Traité de l'Oregon

Signé le 15 juin 1846 entre la Grande-Bretagne et les États-Unis, le Traité de l'Oregon, fixe la frontière entre l'Amérique du Nord britannique et les États-Unis, à l'ouest des Rocheuses. Compromis face au désir du gouvernements des États-Unis de pousser la frontière américaine de l'embouchure du fleuve Columbia vers le nord jusqu'à la frontière russe de l'Alaska à 54° 40´ de latitude nord, ce traité fixe la frontière au 49e parallèle jusqu'au milieu du détroit de Georgia, qui sépare l'île de Vancouver du continent, et de là par le milieu du chenal et du détroit de Juan de Fuca jusqu'à l'océan Pacifique.

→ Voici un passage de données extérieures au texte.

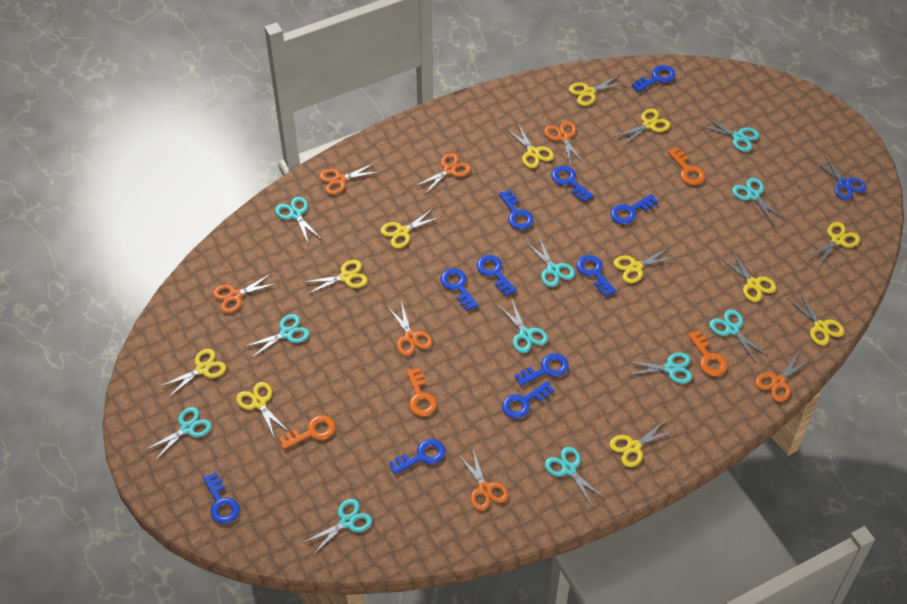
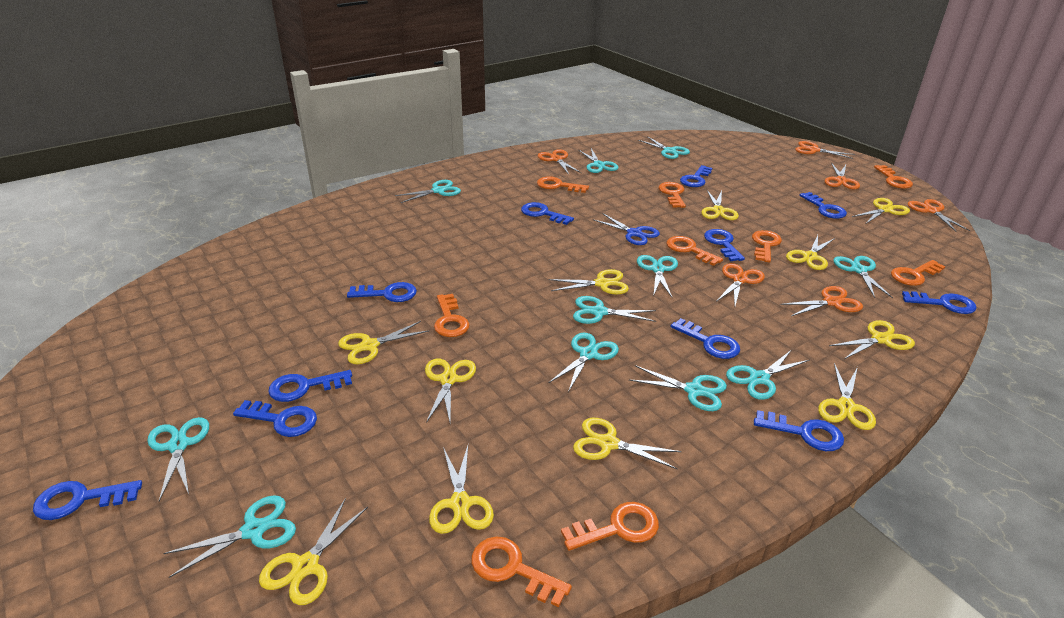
orange key: 4 -> 9
orange scissors: 7 -> 6
yellow scissors: 12 -> 11

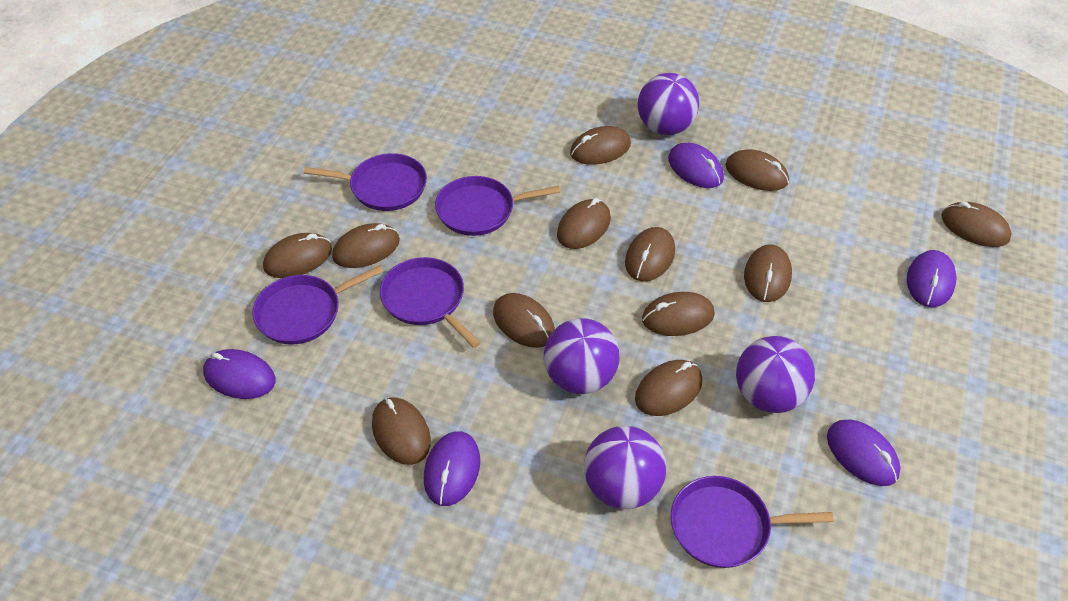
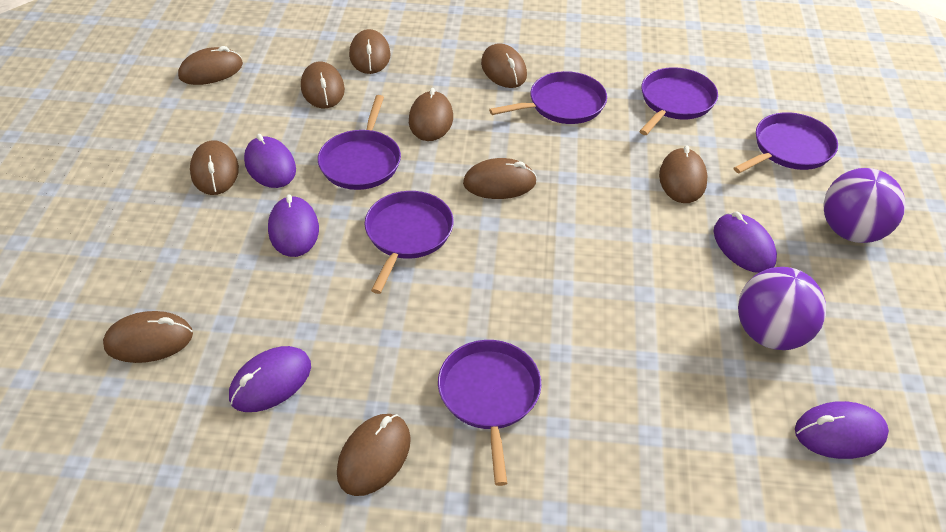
brown mouse: 12 -> 10
purple ball: 4 -> 2
purple pan: 5 -> 6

Le « milieu du chenal » aurait pu passer par le détroit de Rosario, plus à l'est, ou celui de Haro, où se trouvait l'île de San Juan, revendiquée à la fois par la Grande-Bretagne et les États-Unis qui y débarquent des troupes en 1859. La frontière divisant ce détroit est donc restée imprécise jusqu'au moment où on eut recours à l'arbitrage de l'empereur d'Allemagne, Wilhelm I, qui régla le litige en 1872 en faveur des États-Unis (le détroit de Haro).